As if on cue, President Ram Nath Kovind offered his congratulations, as did finance minister Nirmala Sitharaman. Until then, no one from the government had bothered to congratulate the alumnus of Presidency College and Jawaharlal Nehru University who is only the eighth person of Indian origin to win a Nobel.

By then social media was asking if the delay had anything to do with Banerjee’s views. He had criticised Modi’s demonetisation decision as “weird” and “bewildering” and was among 108 signatories to a letter written this March that called on the Modi government to restore the integrity of statistical organisations. He was also one of the economists consulted by the Congress for the Nyay scheme.

If another red rag was needed, Banerjee had asked the government to keep off “thinking spaces” like JNU. Universities “provide a space to question whatever we are doing in the name of things we say we believe in or might believe in”, he wrote after Kanhaiya Kumar’s arrest in 2016.

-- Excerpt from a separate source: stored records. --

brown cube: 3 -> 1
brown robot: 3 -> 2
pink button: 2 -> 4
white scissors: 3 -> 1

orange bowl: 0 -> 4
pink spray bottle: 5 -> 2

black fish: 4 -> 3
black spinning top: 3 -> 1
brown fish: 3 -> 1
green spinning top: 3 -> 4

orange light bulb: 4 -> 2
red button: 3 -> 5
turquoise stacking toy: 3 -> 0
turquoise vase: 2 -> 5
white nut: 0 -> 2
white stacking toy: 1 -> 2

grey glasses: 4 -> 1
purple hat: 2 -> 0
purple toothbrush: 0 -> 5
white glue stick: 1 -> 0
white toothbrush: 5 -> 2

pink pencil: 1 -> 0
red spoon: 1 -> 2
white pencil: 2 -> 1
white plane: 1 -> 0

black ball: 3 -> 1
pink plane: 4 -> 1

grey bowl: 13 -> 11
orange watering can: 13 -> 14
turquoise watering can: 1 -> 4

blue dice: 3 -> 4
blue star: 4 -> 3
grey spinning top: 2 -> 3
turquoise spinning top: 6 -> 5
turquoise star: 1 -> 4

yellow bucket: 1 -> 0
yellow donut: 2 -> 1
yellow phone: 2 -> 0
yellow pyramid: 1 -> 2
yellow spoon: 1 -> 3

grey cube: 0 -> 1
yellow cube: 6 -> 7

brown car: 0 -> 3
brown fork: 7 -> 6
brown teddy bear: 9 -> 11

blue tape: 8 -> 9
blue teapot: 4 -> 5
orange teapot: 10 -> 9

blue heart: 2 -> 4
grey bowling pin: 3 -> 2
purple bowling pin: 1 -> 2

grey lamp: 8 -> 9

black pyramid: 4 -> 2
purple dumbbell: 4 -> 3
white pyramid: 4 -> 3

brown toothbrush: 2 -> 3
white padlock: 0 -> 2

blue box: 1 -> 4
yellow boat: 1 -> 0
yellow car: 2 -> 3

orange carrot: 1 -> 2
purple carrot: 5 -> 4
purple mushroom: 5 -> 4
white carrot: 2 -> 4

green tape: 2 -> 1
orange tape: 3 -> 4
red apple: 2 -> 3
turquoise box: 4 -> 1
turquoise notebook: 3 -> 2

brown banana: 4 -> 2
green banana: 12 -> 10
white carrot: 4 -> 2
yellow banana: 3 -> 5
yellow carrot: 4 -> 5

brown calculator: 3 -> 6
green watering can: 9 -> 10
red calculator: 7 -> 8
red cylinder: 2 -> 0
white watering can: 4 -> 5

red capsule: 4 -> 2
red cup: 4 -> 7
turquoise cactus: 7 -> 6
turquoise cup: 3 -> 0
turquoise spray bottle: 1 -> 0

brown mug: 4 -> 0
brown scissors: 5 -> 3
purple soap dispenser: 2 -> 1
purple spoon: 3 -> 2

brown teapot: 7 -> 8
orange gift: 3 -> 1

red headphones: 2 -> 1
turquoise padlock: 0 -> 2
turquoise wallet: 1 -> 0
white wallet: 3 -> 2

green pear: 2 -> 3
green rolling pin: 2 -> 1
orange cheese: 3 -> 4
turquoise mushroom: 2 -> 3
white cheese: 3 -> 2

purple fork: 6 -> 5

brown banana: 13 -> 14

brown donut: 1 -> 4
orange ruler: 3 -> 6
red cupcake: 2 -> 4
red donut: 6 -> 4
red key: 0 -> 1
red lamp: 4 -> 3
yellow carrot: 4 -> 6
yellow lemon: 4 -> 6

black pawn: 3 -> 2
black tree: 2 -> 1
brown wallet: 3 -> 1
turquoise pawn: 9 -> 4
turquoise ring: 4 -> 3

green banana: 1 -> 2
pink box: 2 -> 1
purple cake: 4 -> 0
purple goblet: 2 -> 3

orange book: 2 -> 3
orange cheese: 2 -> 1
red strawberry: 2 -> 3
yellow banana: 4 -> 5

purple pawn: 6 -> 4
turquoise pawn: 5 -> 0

“It’s a space where we can say things we half believe in, or even disbelieve, to provoke a reaction that might teach us what we really believe. Students often say things that they will one day change their minds about, but also things that change our minds when we think about them. We need the space. Please stay out,” wrote Banerjee, who himself had been jailed as a JNU student for gheraoing the vice-chancellor’s office against the expulsion of the then student union president.